Ad Hoc Discussion on Amending TR 15285: 1998 - Unicode



ISO/IEC JTC 1/SC 2/WG 2 N2359

05 April, 2001

ISO

International Organization for Standardization

Organisation Internationale de Normalisation

ISO/IEC JTC 1/SC 2/WG 2

Universal Multiple-Octet Coded Character Set

(UCS)

Title: Ad Hoc Discussion on Amending the Character-Glyph Model (TR 15285: 1998)

Source: Edwin Hart, Takayuki K. Sato, Ken Whistler, Christian Cooke

Status: Expert contribution

Action: For information to SC 2/WG 2

Distribution: ISO/IEC JTC 1/SC 2/WG 2

References: WG 2 N2148, N2198, N2199, N2206, N2319 (Appendix A), N2324

At WG 2 Meeting 40 in Mountain View, USA, the authors met to discuss requirements for amending TR 15285 to accommodate the requirements in the referenced documents. These notes summarize the plan to amend the TR.

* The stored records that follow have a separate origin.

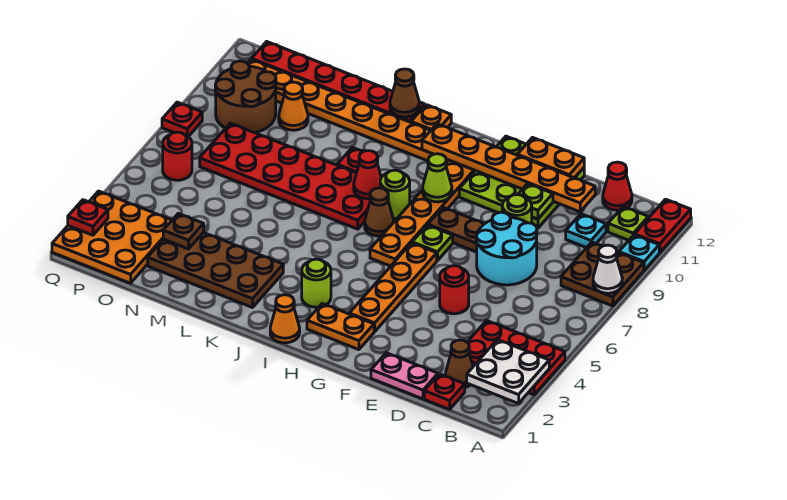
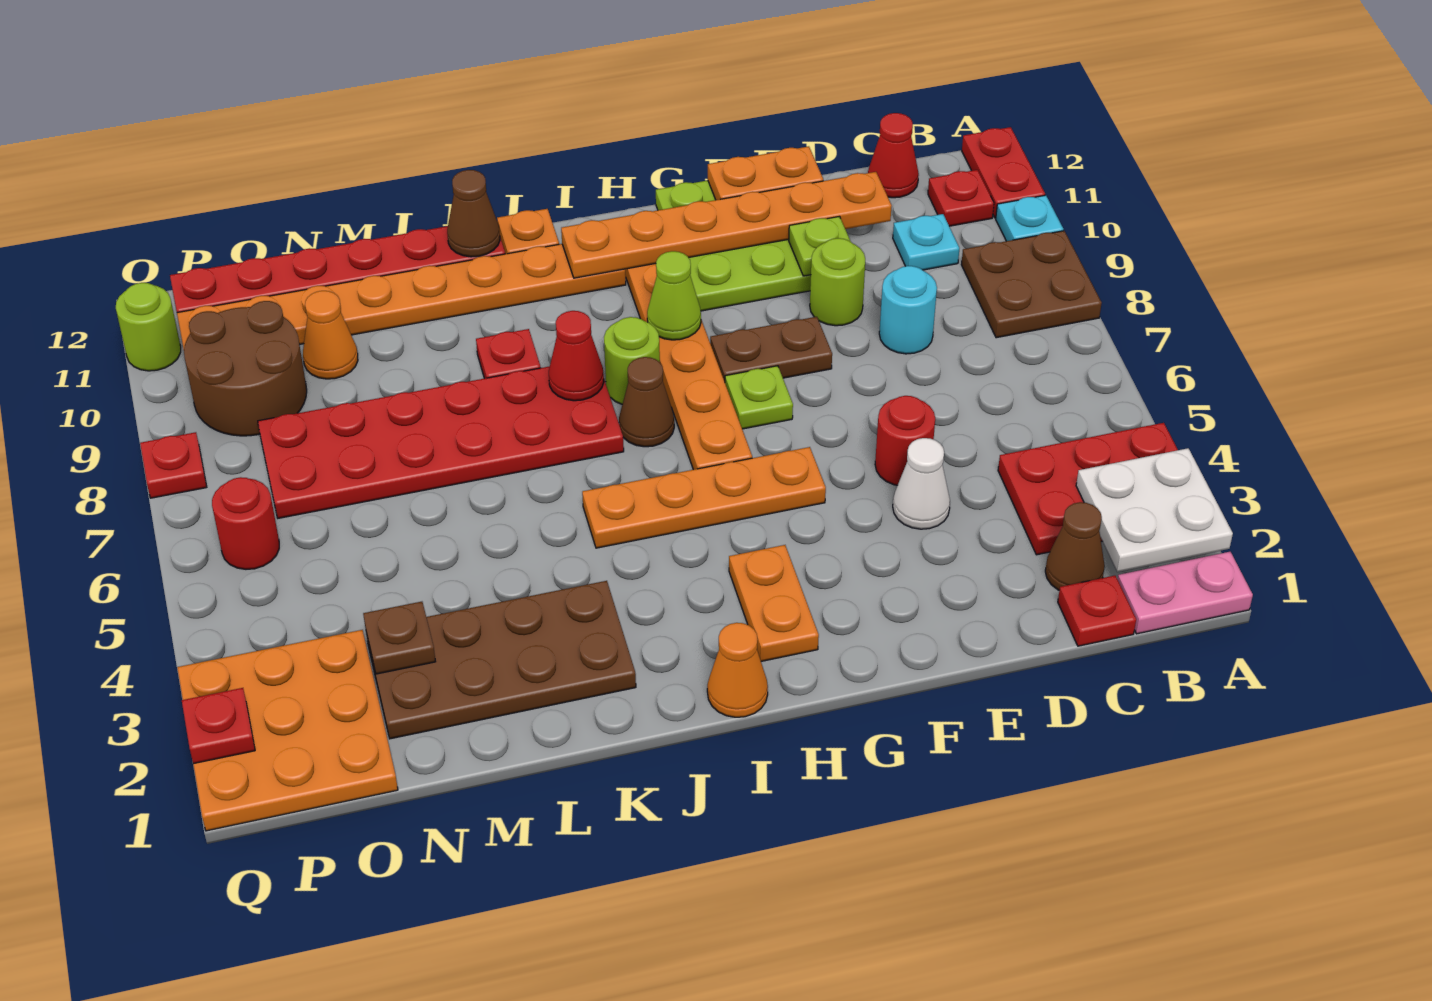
white cone A8 level 2 -> white cone E4 level 1
lime plate B11 level 1 -> red plate B11 level 1
pink plate D1:E1 level 1 -> pink plate A1:B1 level 1
cyan round brick D7:E8 level 1 -> cyan round brick D8 level 1
orange plate G2:H2 level 1 -> orange plate H2:H3 level 1
orange plate G3:G6 level 1 -> orange plate G5:J5 level 1
lime round brick I3 level 1 -> lime round brick Q11 level 1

Working Paper for Proposed Modifications to TR 15285: 1998

Scope of Amendment

The goal is to revise ISO/IEC TR 15285: 1998 to discuss (1) character input-methods and (2) principles and issues to be considered in deciding how to code a particular script.

Justification

The goal is to enhance TR 15285 so that it will provide guidance for coding scripts that have not been coded before and do not have an established coding model/paradigm. The principle concern is for uncoded scripts used in Southern and Southeast Asia. The goal is to document a set of issues and considerations so that people avoid developing new coded-character-sets that are incompatible with ISO/IEC 10646 principles so that the new codes cannot be easily added to ISO/IEC 10646. The document should discourage inventing unnecessary new coding models. People developing new codes need to understand that the coding model does not directly depend on how users will enter the text and how characters need to be rendered for display and printing. While the coding model may be closely related to text entry and rendering, each has different requirements and therefore each set of requirements needs to be considered separately.

Coordination with SC 35

Because of the discussion on keyboard input methods, SC 2 should coordinate the effort with SC 35.

Strategy

Before requesting formal WG 2 and SC 2 approval to create the amendment, the editor plans to draft a rather complete set of text changes to the TR to ensure that he understands the issues and scope of the effort. Implementing this strategy will increase the editor’s confidence that this effort can be successfully completed. The editor will use the several papers submitted by Japan to understand the requirements and the topics to include in the amendment.

Specific Changes

The following are the initial ideas of the expected changes. However, the editor requests the flexibility to make changes, where appropriate, to cover the new scope.

Editorial Changes

1. Reduce the dependence of the document on the glyphs in the specially created fonts from Michael Everson and Kamal Monsour, and in other fonts with limited availability. To the extent possible, replace these glyphs with glyphs from commercial, Unicode/10646 fonts.

Technical Changes

1. Add text to section 5.2, Composition, layout, and presentation, to describe the data entry process. Data entry is one of the boxes in Figure 2, which is described in this section. Simply expand the section to describe the data entry process, and in particular input methods. Voice input is out of scope. Include the following important points:

a. While computer input on keyboards appears to be the same as typing on a typewriter, translating keystokes into computer codes can get quite complex. Unlike typing on a typewriter, the relationship between the character displayed on the keytop and the character input into the computer or displayed on the screen can be quite complex.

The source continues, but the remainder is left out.